I get something along the lines of
[1] 28750 segmentation fault ./purify --measurement_set ../data/vla/at166B.3C129.c0.ms --imsize 256 --name
Try:
ulimit -c unlimited
before you run purify and see if it generates a core file then. This is assuming you're running this on the command line.
-- The University of Edinburgh is a charitable body, registered in Scotland, with registration number SC005336.
@adrianjhpc Cool, now a core file is dumped into /cores/
. But, how can I use it?
You can now use a debugger like gdb to view the core file.
So:
gdb ./purify cores/nameofcorefile
Should load up the debugger with the core file, then you can type:
backtrace
and it should show you where it is seg faulting.
-- The University of Edinburgh is a charitable body, registered in Scotland, with registration number SC005336.
Thanks, that helped quite alot. I also started to use lldb (gdb on mac was having problems that were taking too long to solve) and set break points.
The output at the the crash is
Process 51541 stopped
* thread #1: tid = 0x229684, 0x000000010000b389 purify`main(argc=<unavailable>, argv=<unavailable>) + 23865 at main.cc:364, queue = 'com.apple.main-thread', stop reason = step over
frame #0: 0x000000010000b389 purify`main(argc=<unavailable>, argv=<unavailable>) + 23865 at main.cc:364
361 if (params.run_diagnostic)
362 out_diagnostic.close();
363 PURIFY_HIGH_LOG("Plane {} finished!", channel_number + 1);
-> 364 }
365 PURIFY_HIGH_LOG("All planes imaged!");
366 return 0;
367 }
(lldb) n
Process 51541 stopped
* thread #1: tid = 0x229684, 0x000000010041f492 libfftw3.3.dylib`fftw_plan_awake + 19, queue = 'com.apple.main-thread', stop reason = EXC_BAD_ACCESS (code=EXC_I386_GPFLT)
frame #0: 0x000000010041f492 libfftw3.3.dylib`fftw_plan_awake + 19
libfftw3.3.dylib`fftw_plan_awake:
-> 0x10041f492 <+19>: movq 0x8(%rax), %rax
0x10041f496 <+23>: callq *%rax
0x10041f498 <+25>: movl %ebp, 0x30(%rbx)
0x10041f49b <+28>: popq %rax
I found that the cause of the problem looks like it is related to fftw. It happens when the fftw related things should go out of scope, which suggests it could be something related to the fftw plans. I will have to try making sure the plans are destroyed and cleaned up. I guess fftw was written in C, so it is not going to remove pointers. The other problem could be that it is referencing something to do with fftw, but it has already gone out of scope. I am still unsure of what the actual problem is.
Are you using the fftw threading functionality? If so, it could be that the cleanup stuff is being called by one thread before another thread is finished running some of the fftw stuff.
-- The University of Edinburgh is a charitable body, registered in Scotland, with registration number SC005336.
@adrianjhpc Yeah, I have been trying to see if it is related to that.

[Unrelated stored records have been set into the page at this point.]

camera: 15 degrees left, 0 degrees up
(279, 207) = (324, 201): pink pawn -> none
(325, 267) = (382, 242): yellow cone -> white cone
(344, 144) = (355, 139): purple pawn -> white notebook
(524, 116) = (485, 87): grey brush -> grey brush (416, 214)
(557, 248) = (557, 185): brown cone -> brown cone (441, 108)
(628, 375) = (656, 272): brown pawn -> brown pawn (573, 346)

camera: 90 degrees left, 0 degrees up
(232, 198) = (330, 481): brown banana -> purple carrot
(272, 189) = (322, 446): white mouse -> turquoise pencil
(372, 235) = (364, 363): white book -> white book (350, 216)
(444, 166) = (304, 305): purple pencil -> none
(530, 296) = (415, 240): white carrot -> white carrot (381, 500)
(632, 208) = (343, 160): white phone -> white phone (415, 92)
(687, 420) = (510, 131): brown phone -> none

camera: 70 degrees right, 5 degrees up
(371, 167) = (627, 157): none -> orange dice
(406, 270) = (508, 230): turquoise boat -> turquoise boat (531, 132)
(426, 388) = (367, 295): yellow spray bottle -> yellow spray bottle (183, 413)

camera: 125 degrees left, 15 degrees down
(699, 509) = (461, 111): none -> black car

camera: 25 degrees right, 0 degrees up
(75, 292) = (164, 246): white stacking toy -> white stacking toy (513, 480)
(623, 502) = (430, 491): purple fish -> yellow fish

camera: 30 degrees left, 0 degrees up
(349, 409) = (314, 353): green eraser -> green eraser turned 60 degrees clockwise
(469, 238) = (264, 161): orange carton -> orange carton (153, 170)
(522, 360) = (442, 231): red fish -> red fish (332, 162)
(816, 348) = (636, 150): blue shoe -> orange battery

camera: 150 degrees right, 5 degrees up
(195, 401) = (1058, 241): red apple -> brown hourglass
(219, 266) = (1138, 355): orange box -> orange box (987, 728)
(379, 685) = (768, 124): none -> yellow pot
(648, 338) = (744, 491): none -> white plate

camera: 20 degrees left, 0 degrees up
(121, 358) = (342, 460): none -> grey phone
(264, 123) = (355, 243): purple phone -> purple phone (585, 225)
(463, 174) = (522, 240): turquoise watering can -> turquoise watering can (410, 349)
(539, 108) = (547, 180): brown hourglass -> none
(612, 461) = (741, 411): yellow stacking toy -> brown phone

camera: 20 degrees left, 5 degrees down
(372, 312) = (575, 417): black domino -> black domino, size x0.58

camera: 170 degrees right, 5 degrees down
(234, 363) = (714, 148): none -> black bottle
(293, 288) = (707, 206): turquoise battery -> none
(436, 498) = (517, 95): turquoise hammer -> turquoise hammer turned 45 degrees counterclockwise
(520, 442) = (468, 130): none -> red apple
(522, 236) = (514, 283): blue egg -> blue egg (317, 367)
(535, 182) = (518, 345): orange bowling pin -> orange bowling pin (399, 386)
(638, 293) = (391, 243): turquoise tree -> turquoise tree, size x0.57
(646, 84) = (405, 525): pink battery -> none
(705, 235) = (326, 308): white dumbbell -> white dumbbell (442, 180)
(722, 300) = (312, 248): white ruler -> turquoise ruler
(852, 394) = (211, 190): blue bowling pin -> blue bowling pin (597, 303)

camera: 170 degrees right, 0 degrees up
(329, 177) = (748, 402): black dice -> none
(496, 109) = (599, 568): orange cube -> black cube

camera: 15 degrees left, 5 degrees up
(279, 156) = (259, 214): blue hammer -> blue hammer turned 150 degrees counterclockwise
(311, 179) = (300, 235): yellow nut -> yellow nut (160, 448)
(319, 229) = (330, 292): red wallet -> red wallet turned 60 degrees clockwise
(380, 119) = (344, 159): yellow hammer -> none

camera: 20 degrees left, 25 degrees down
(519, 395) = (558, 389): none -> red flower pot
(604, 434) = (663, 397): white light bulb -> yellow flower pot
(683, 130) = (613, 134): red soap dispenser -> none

If I don't use threads, I think I get the same error.
From what I can tell, I think it is something related to how the plans are stored within Eigen, and what happens when they are destroyed from memory. Some how something is going wrong when the object holding the plans gets destroyed.
It almost seems like the plans are getting destroyed before the fftw routines haven't finished.
-- The University of Edinburgh is a charitable body, registered in Scotland, with registration number SC005336.
@adrianjhpc So, it turns out the map containing the plans was being destroyed twice... I also found the cause.
The MeasurementOperator contains its own FFTOperator. The FFTOperator inherits from the Eigen FFT class, and stores its plans using an std::map. When the measurement operator goes out of scope, it will have to deconstruct the the FFT operator. When this happens, the plans are destroyed in the std::map.
However, in that function I was passing a non-constant non-reference of the measurement operator, and it was being deconstructed at the end of the function. Then, it was being deconstructed again later. So, some how it was like it was going out of scope twice... which caused the plans to be destroyed twice... I don't completely understand how this can happen the way it did though.
The segfault that was seen when running PURIFY in South Africa, I am currently seeing it when trying to develop imaging of multiple channels.
I am going to try to debug and solve the problem, but it might be difficult. Since it occurs at the end of the program, it might be that some memory is not being free'd, or something is wrong with a deconstructor.